I can tell you that it is easy, when parenting children with developmental delays, to feel as if time is standing still. We occasionally ask ourselves why things are taking so very long, or wonder what level of self-sufficiency our children will ever eventually achieve. The truth is of course that each and every child has his or her own timetable, and sometimes progress happens incrementally, and other times it comes in spurts and then stalls out for awhile. But when we maintain perspective and actually take the time to reflect on where these girls were a year ago, it is clear that they have come an incredibly long way!
People often ask me what it's like raising two daughters with Down syndrome. And I can tell you that just as with any child, there have been (and continue to be) challenges, although as far as day-to-day life goes, it is really not as complicated as one might think. One of the hardest parts is simply remembering that while my daughters' chronological ages are five and three, respectively, they are developmentally more like two and one.
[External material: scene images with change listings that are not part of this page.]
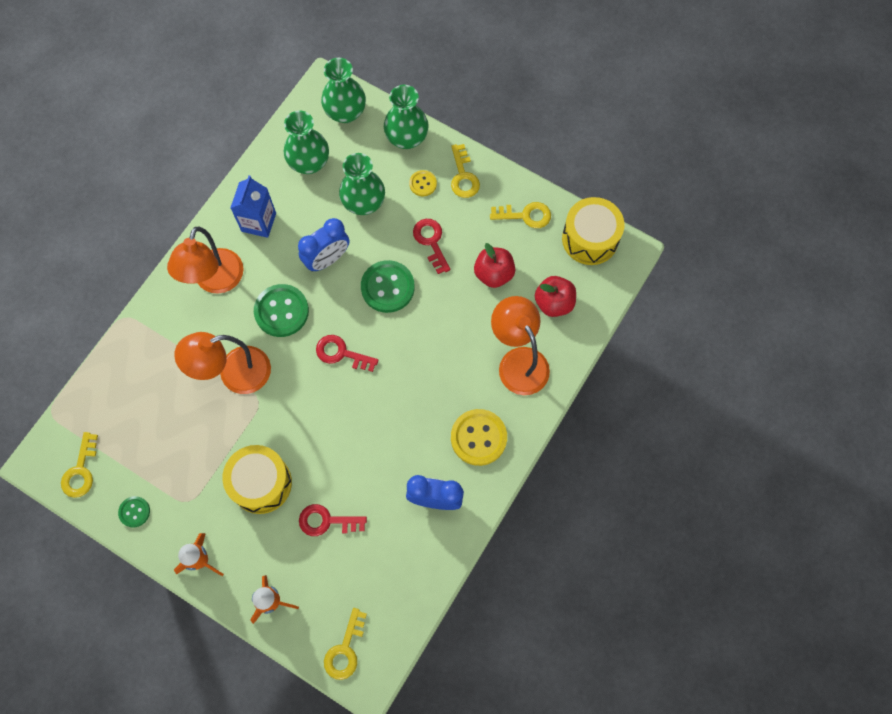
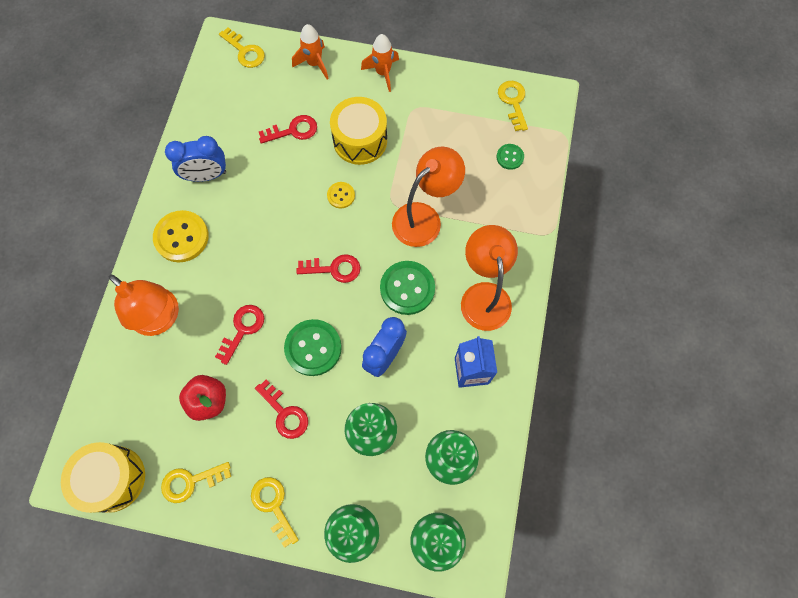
camera: 160 degrees right, 0 degrees up
(134, 512) = (453, 88): green button -> green button (510, 157)
(345, 650) = (245, 51): yellow key -> yellow key turned 135 degrees clockwise
(423, 184) = (316, 479): yellow button -> yellow button (341, 195)
(445, 326) = (243, 329): none -> red key
(554, 303) = (138, 391): red apple -> none

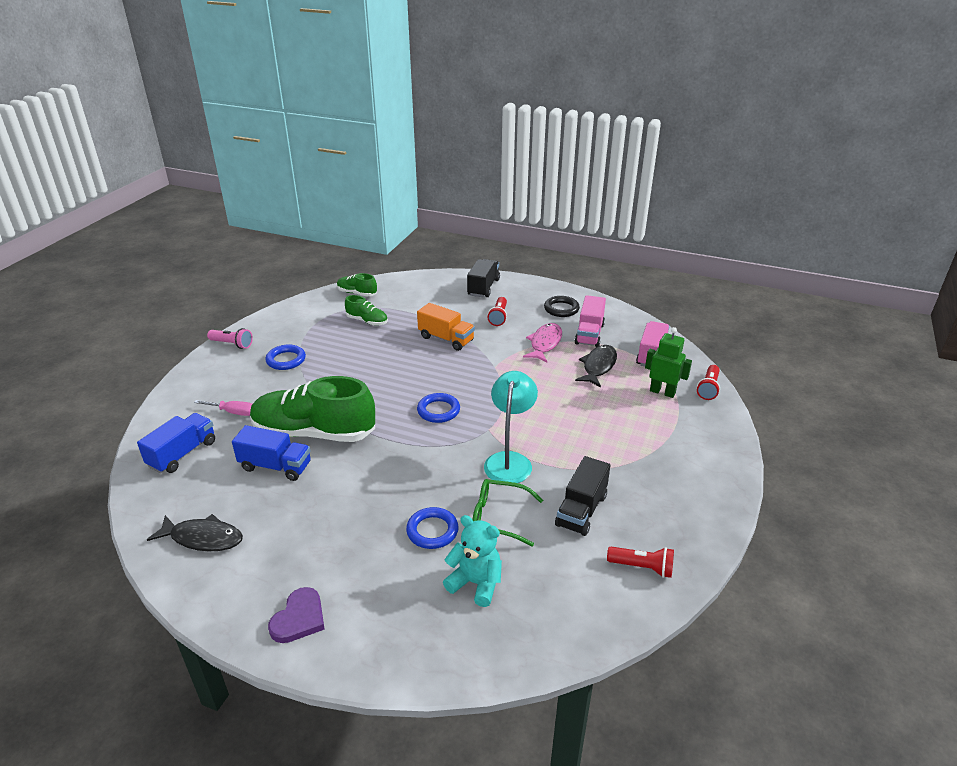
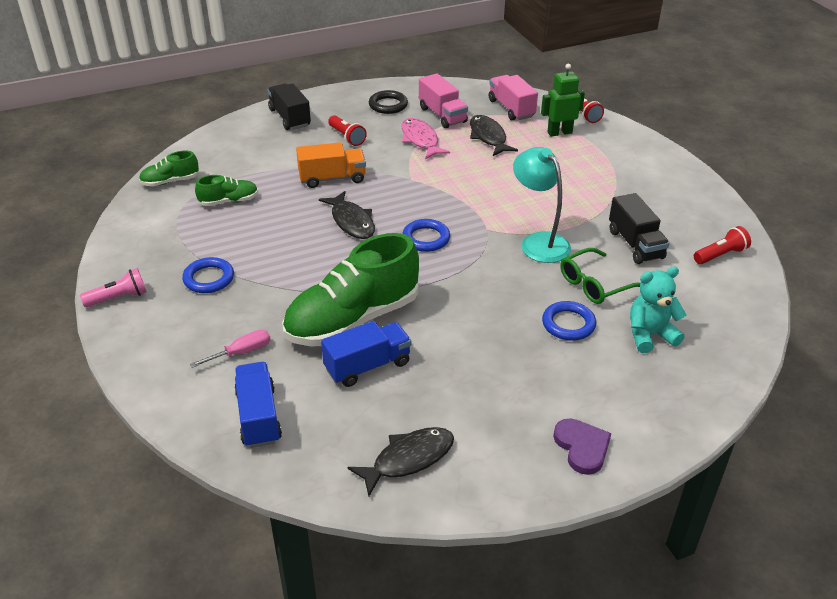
camera: 45 degrees left, 5 degrees up
(412, 372) = (351, 222): none -> black fish

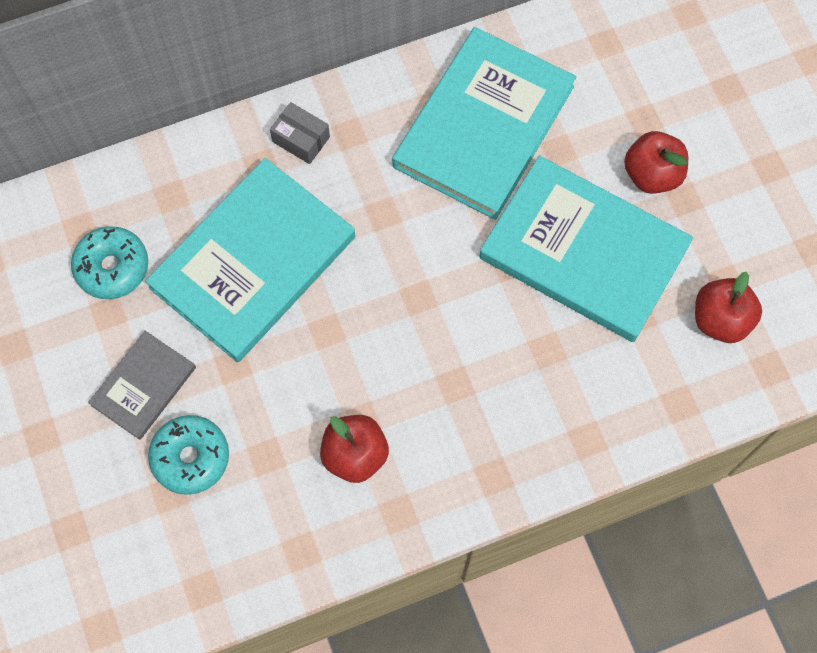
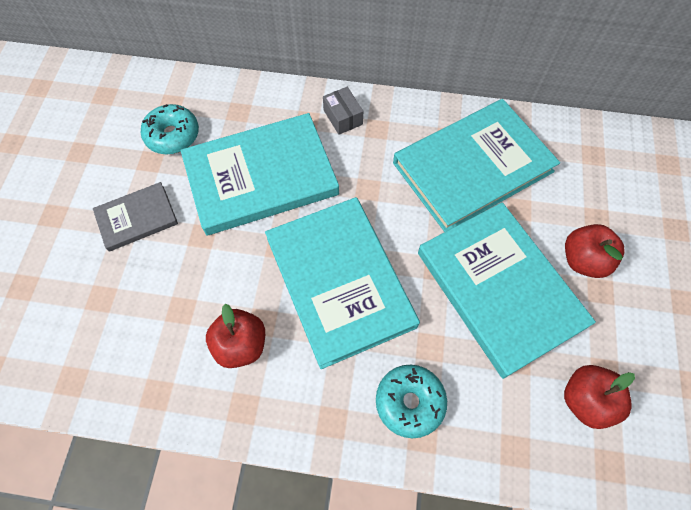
camera: 30 degrees right, 5 degrees down
(191, 457) = (131, 282): turquoise donut -> turquoise donut (409, 402)
(416, 334) = (339, 282): none -> turquoise book

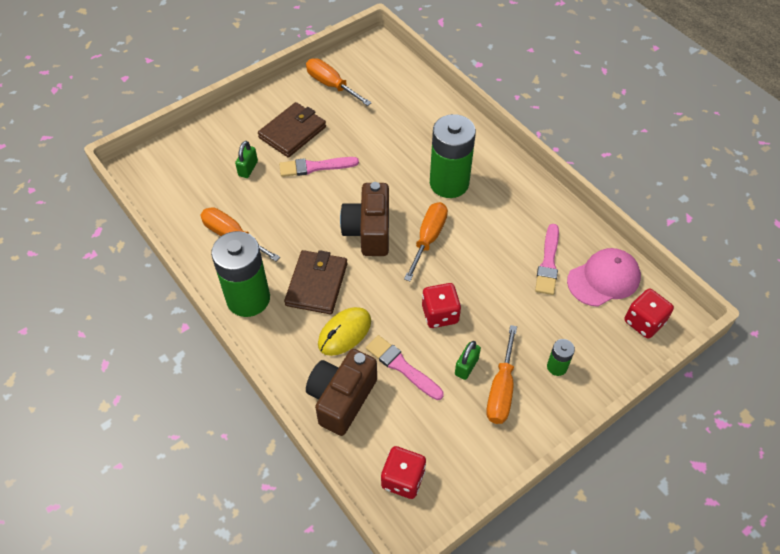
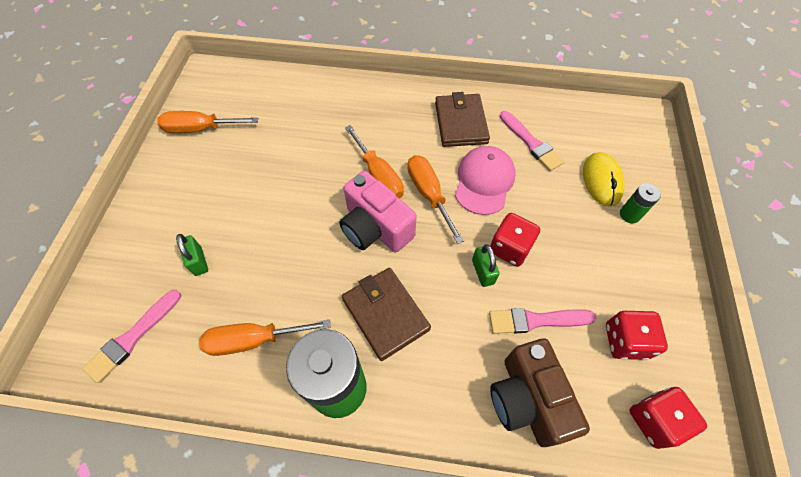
camera: 45 degrees left, 5 degrees up
(292, 132) = (207, 195): brown wallet -> brown wallet (460, 123)
(315, 167) = (264, 210): pink brush -> pink brush (133, 337)
(344, 332) = (459, 336): yellow mouse -> yellow mouse (601, 181)
(369, 231) = (375, 228): brown camera -> pink camera
(449, 183) = (392, 138): green battery -> none
(466, 366) = (578, 273): green padlock -> green padlock (483, 272)
(501, 390) = (621, 268): orange screwdriver -> orange screwdriver (379, 176)
(603, 279) = (577, 125): pink cap -> pink cap (484, 181)
(644, 322) = (634, 134): red dice -> red dice (625, 341)

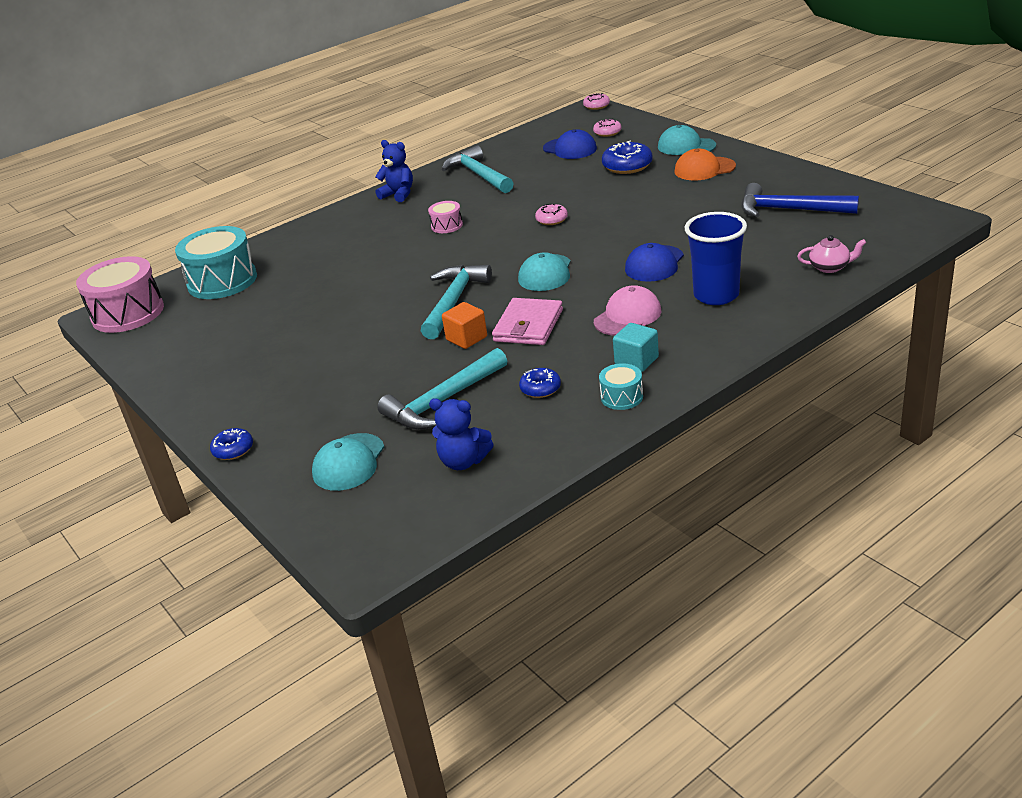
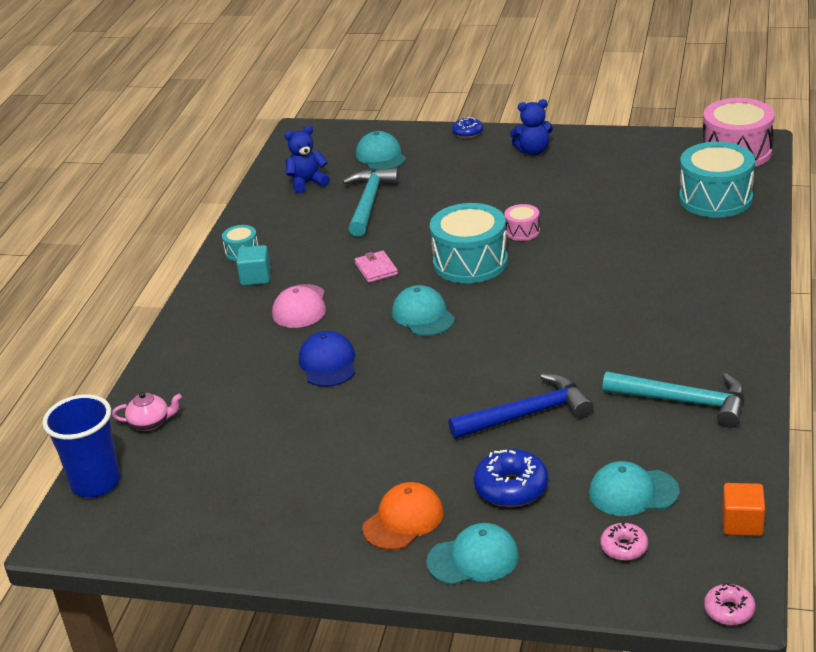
camera: 140 degrees right, 0 degrees up
(398, 194) = (731, 339): blue teddy bear -> blue teddy bear (533, 151)
(447, 225) = (603, 324): pink drum -> pink drum (522, 231)
(454, 301) = (470, 262): turquoise hammer -> turquoise drum
(466, 338) = (413, 242): orange cube -> orange cube (742, 523)
(528, 325) = (376, 269): pink wallet -> pink wallet, size x0.63
(540, 389) = (308, 234): blue donut -> none
(552, 220) = (498, 373): pink donut -> none
(570, 149) = (633, 492): blue cap -> turquoise cap
(716, 295) = (239, 353): blue cup -> blue cup (96, 483)
(788, 210) = (243, 486): blue hammer -> blue hammer (528, 414)
(830, 267) = (150, 423): pink teapot -> pink teapot turned 150 degrees counterclockwise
Some of that is due to them having Down syndrome, some to a rough start in life, and some is because of autistic tendencies and CP. No matter what the cause, it requires patience and a change in focus--both sometimes hard to come by.
But what an incredible way to love unconditionally, and what an amazing glimpse into life otherwise not seen.
And, at the end of the day, these girls are simply my daughters. My children.
So I will tell you that Mekdes and Tigist are fearfully and wonderfully made by a God who loves them dearly. I will tell you that they have been our daughters for a year now, and in that time they have made some amazing progress. I will also tell you that their value and worth comes not from ticking developmental milestones off a checklist or from how well they navigate social situations, but from God Himself. I will tell you that we were somehow chosen to be their family, when their own families were unable to continue caring for them..and I will tell you that is humbling. I will tell you that these girls love to eat, laugh, and cuddle. I will tell you that they are not defined by their diagnoses but I will also tell you that those diagnoses are also part of who they are. I will tell you that Down syndrome, whether we're talking about an adopted or biological child, is nothing to fear.
I will tell you that I love my daughters.